Although current data support the viewpoint that the biomarker plasma 25(OH)D concentration must rise above 750 nmol/L [300 ng/ml] to produce vitamin D toxicity, the more prudent upper limit of 250 nmol/L [100 ng/ml] might be retained to ensure a wide safety margin.


http://www.ncbi.nlm.nih.gov/pmc/articles/PMC3313753/

A 67-year-old female was admitted to the hospital with a history of lethargy, memory impairment, confusion, anorexia and gait imbalance for 2 weeks duration...

...After 7 days of admission, a follow-up orthopedic prescription revealed that she was getting inj. Arachitol 6 lac units [600,000 (IU)] every week [so as if 85,714 (IU) daily] for last 3 months. On the 9th day of admission, she was detected to have very high serum 25(OH) vitamin D level (254.70 ng/ml). Patient was discharged after 2 weeks after her serum calcium came down to normal range with the advice of no dietary calcium and vitamin D intake. Her 25(OH) vitamin D level remained high for the next 6 months. Now she is completely asymptomatic and her serum 25(OH) D is normal.

Re: Data Review Request - CAs replacing OAs despite low pressure

Posted: Tue May 20, 2014 6:06 am
by tortoisegirl
Thanks everyone for the continued help! Third night at pressure of 5: AHI=4.26 (0.74 hypopnea, 0.59 obstructive, & 2.94 central). But during 6 of the 20 recorded centrals I know I was still awake (5 minute period at the very beginning of the data), and I slept 6.8 hours, so that reduces the central index from 2.94 to 2.06, which reduces the AHI to 3.38 (0.74 hypopnea, 0.59 obstructive, & 2.06 central). I think that is pretty awesome progress.

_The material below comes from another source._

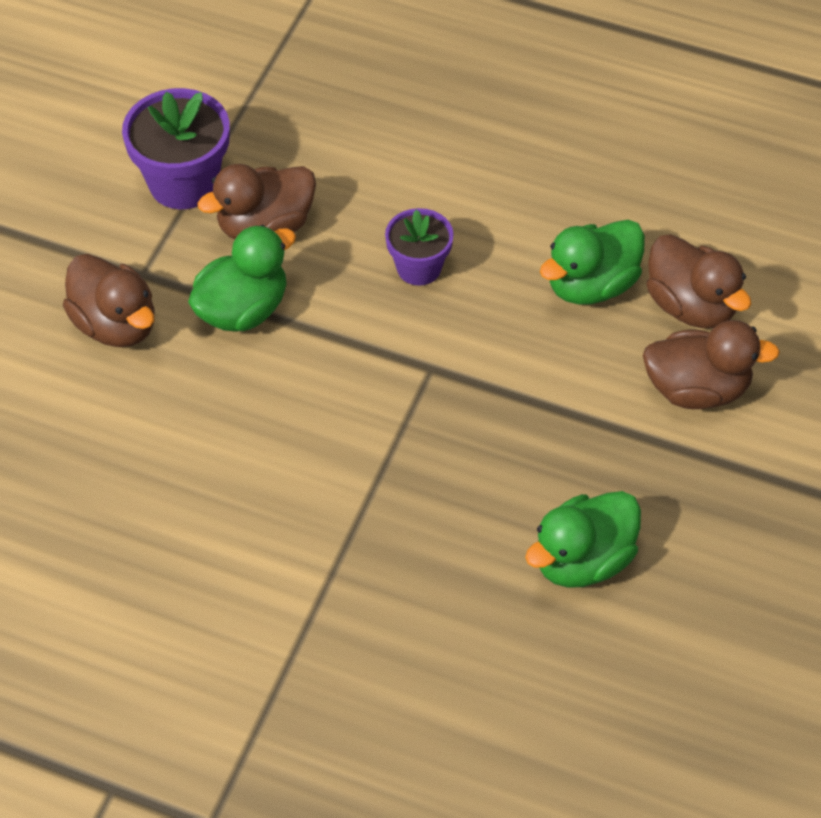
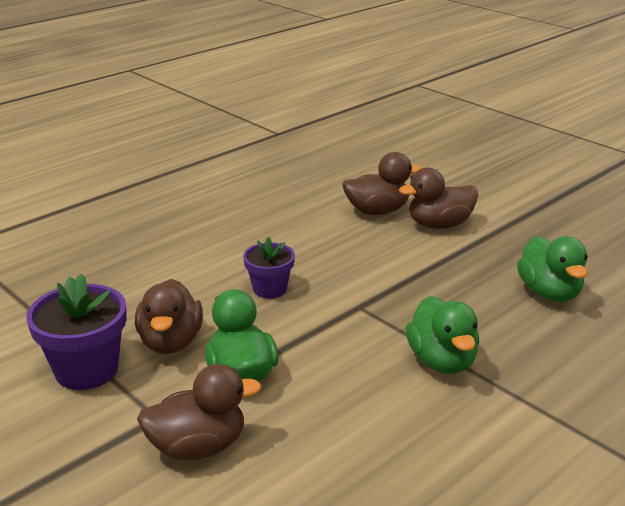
camera: 65 degrees left, 25 degrees down
(591, 285) = (337, 235): green duck -> green duck (442, 361)
(697, 389) = (439, 225): brown duck -> brown duck turned 135 degrees counterclockwise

Sleep quality still pretty good. Its quite apparent I don't like pressure changes. Even having EPR off seems to help. Leak line was uglier last night, but plenty low enough (0.00 min, 1.20 med, and 3.60 for 95% & max), and I've never remembered waking up due to one. Mask marks fixed with lanolin+tape.

I'm deciding between gathering more data at the pressure of 5, or tweaking it slightly up or down, getting a few days of data in each direction. It looks like I'm very close to an ideal pressure to balance the central and obstructive events. I had a laugh yesterday when I got a SD card in the mail from my DME to update my pressure to what my doctor prescribed (even though she changed it on my card)...so I had to change the pressure back again so I could send in my old card. Best wishes.

Re: Data Review Request - CAs replacing OAs despite low pressure

Posted: Tue May 27, 2014 6:08 am
by tortoisegirl
Another update: Currently at a pressure of 4.8 on straight CPAP without EPR or ramp. Last night was my best data ever with only one event while I was actually asleep, a central, but I missed one dose of pain meds yesterday so I'm guessing its skewed low. Leaks especially awesome last night, 95% was at 0.00. Maybe giving my mask a good wash (vs. just baby wipes) helped, although leaks had always been pretty low (95% at 2.4).

Prior to that I had been averaging an AHI around 2, split between obstructive apneas & hypopneas and centrals. I seem to be getting some benefit, but mostly upon initially waking up (not as much during the day), so it looks like our theory that the pain meds are causing most of the daytime sleepiness is correct. I'm ok with continuing CPAP though.

To summarize my history, my doctor had me on APAP 4-14, then APAP 7-12, with EPR of 3, in lieu of a titration study. I wasn't tolerating the higher pressures, pressure changes, or EPR well, and was getting lots of centrals. So I changed it to straight CPAP at 5, and have tweaked it up and down a bit to see what works best for data and sleep quality. A big thank you to everyone for their continued help!

I'm really curious what a lab titration would show for events at my current pressure, as if my machine is accurate, it seems my pressure requirement to stop obstructive events is quite low. Don't get how it can be doing much. I don't see anyone else here using a pressure this low? The plan is for me to get a lab titration once everything is stable, since we also have to check my PLMD and arrousals. Best wishes.